Lifestooshort71 · 22/12/2024 22:18

Cut her some slack

worrisome34 · 22/12/2024 22:20

I get what you're saying to a point. My mother had some health issues back in 2016, she was very unwell and ended up with sepsis and she still brings it up all the time especially when she's had a drink. I think it's something I'd prefer to forget and it does get a bit tiresome. There are more interesting things about her than that and it's always as if people don't know how to respond. The last time she did it her friend said something along the lines of 'well thank god you were ok and that's a positive thing' and straight away she bit back with 'well I nearly wasnt!' To me it's just pointless dwelling on horrible things that have passed.

But I do think going through something like cancer changes you as a person. It has probably caused her to think about her whole mortality a lot.

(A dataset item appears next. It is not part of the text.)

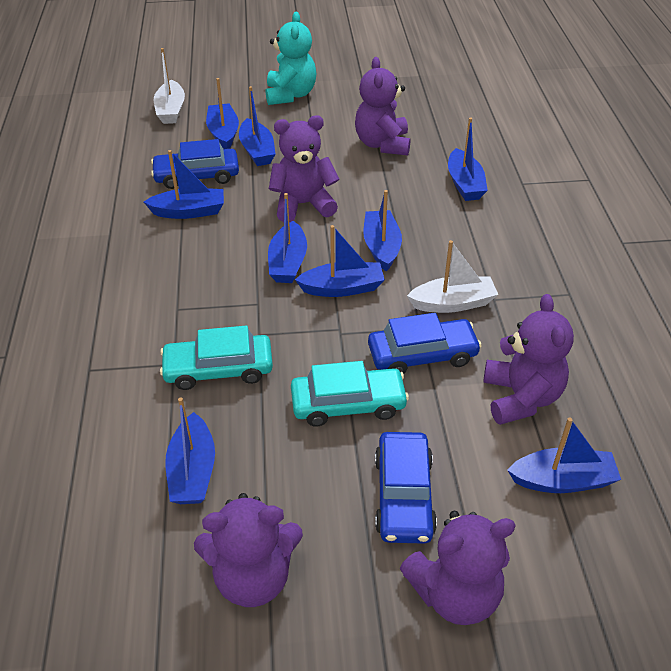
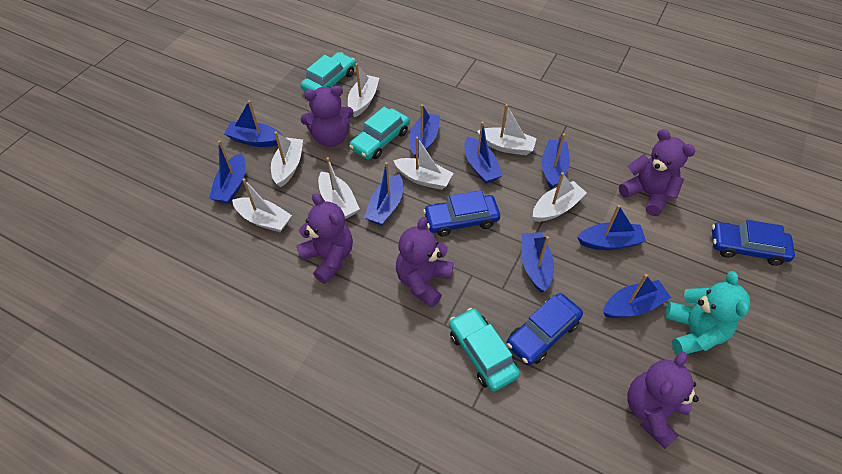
turquoise car: 2 -> 3
white boat: 2 -> 7

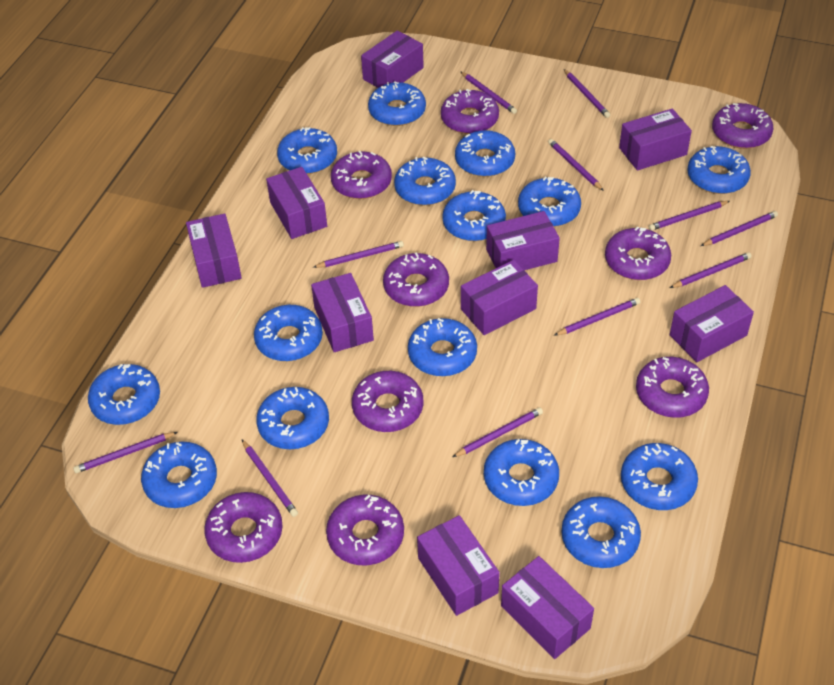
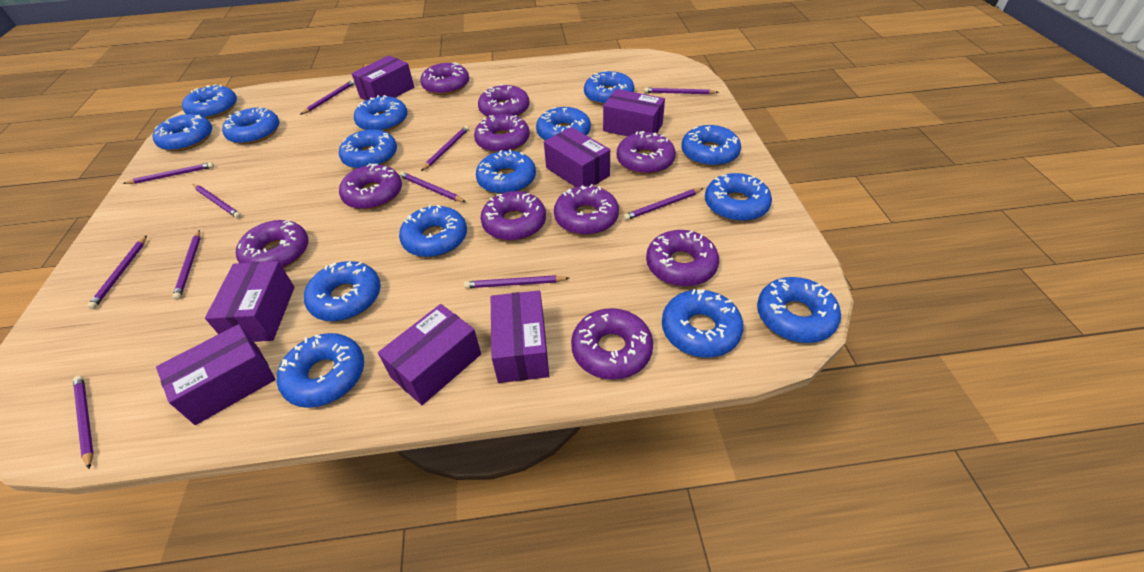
purple box: 10 -> 7
purple donut: 9 -> 10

I would (and do) find it tedious but I think we have to cut them some slack and let people deal with their own experiences in their own way. Cancer is particularly scary because of the high chances of it returning.

Avastmehearties · 22/12/2024 22:21

If understand that this grates on you but I think try to listen to her and what she needs. Maybe this is counselling, or to talk over her experience.

I have had treatment for cancer. It's a huge experience. Mine is incurable. I know less about bowel but cancers aren't really considered cured these days. It's 'no evidence of disease' or 'remission' that's spoken about.

It's not about whether you're nasty, I just don't think you have a clear understanding of cancer, the mental health implications it can have and the terminology used. People not as close at hand may talk about being 'cancer free' after a clear scan and seem unbothered but they may well be living scan to scan and worrying just as much as your mum in their own way.